On an apparently ordinary Monday in the black-sooted Malata Market of Accra, Ghana, kayaayoo sellers balance fabrics and fruits on their head, while stacks of coal rest by a metal shed. At right, a large spread of sacks stitched together covers a row of coal piles. Anyone familiar with the market would instantly recognize a disruption.
A patchwork of sacks has been stretched over the everyday coal piles by a young man dressed in Afro-print shorts, followed by two assistants and a cameraman. The installation is part of a project by the artist Ibrahim, the man in Afro-print, carried out on the last day of 2012, Dec. 31.
Ibrahim uses the coal sacks as a device to explore process, material, value, and meaning. Torn, patched, stamped with “PRODUCT OF GHANA,” and written over with owners’ names, the bags are variously marred, marked, and transformed. Ibrahim traces their passage from India to the Ghana Cocoa Boards, to the cocoa warehouses and out to the harbors, to their transformation into coal sacks used by the sisala (coal burners), and finally to the coal-sellers themselves.
The coal sack becomes a symbol of the way materials are given meaning as a commodity in relation to community and context. Ibrahim re-presents the work in the same kinds of market spaces where he acquires the materials. The object most often unseen, seamlessly integrated into daily transactions, becomes the focus of the scene, made visible through its undoing.
To obtain the sacks, Ibrahim disguises himself as a coal seller, enters the markets, and negotiates with the women selling. Sometimes the prices are high, sometimes they are given freely. It all depends on the interaction and value of the sack to that individual seller. Once collected, Ibrahim re-stitches the sacks, then mounts the patchwork over coal stacks in markets and coal-selling spaces. His audience is passers-by and the sellers themselves. His work is the process.

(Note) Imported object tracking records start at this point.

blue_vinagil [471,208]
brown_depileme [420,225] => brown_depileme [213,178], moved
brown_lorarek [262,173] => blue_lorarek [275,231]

The first installation in Malata Market was followed by a second in the neighborhood of Nima, Accra on Jan. 15, at two coal-selling locations near the gutter at Kawukudi Junction. This time, the middle segment of the cloth was covered with colorful rectangles of Chinese-imported African wax print, and strips of bright pink rope sewn in loops. The Chinese fabric, of cheaper price than the Dutch but comparable appearance, is the type most coal sellers themselves would wear. The rope is the same the sellers use to tie up the bags. Set against the canvas sacks, the collage of textiles creates a system that channels the realities and desires of the sellers, through the imported materials of their everyday existence.
Ibrahim’s work builds off post-colonial themes engaged in El Anatsui’s expansive bottle-cap patchworks, and Yinka Shonibare’s Dutch wax print installations, and calls to mind Christo’s impressive monument-wrappings. Yet his work stands out in its relevance to the communities where the material is found in Ghana. From his methods of obtaining the sacks to the completion and exhibition of them in the market selling space, he constantly negotiates the item’s social and economic context.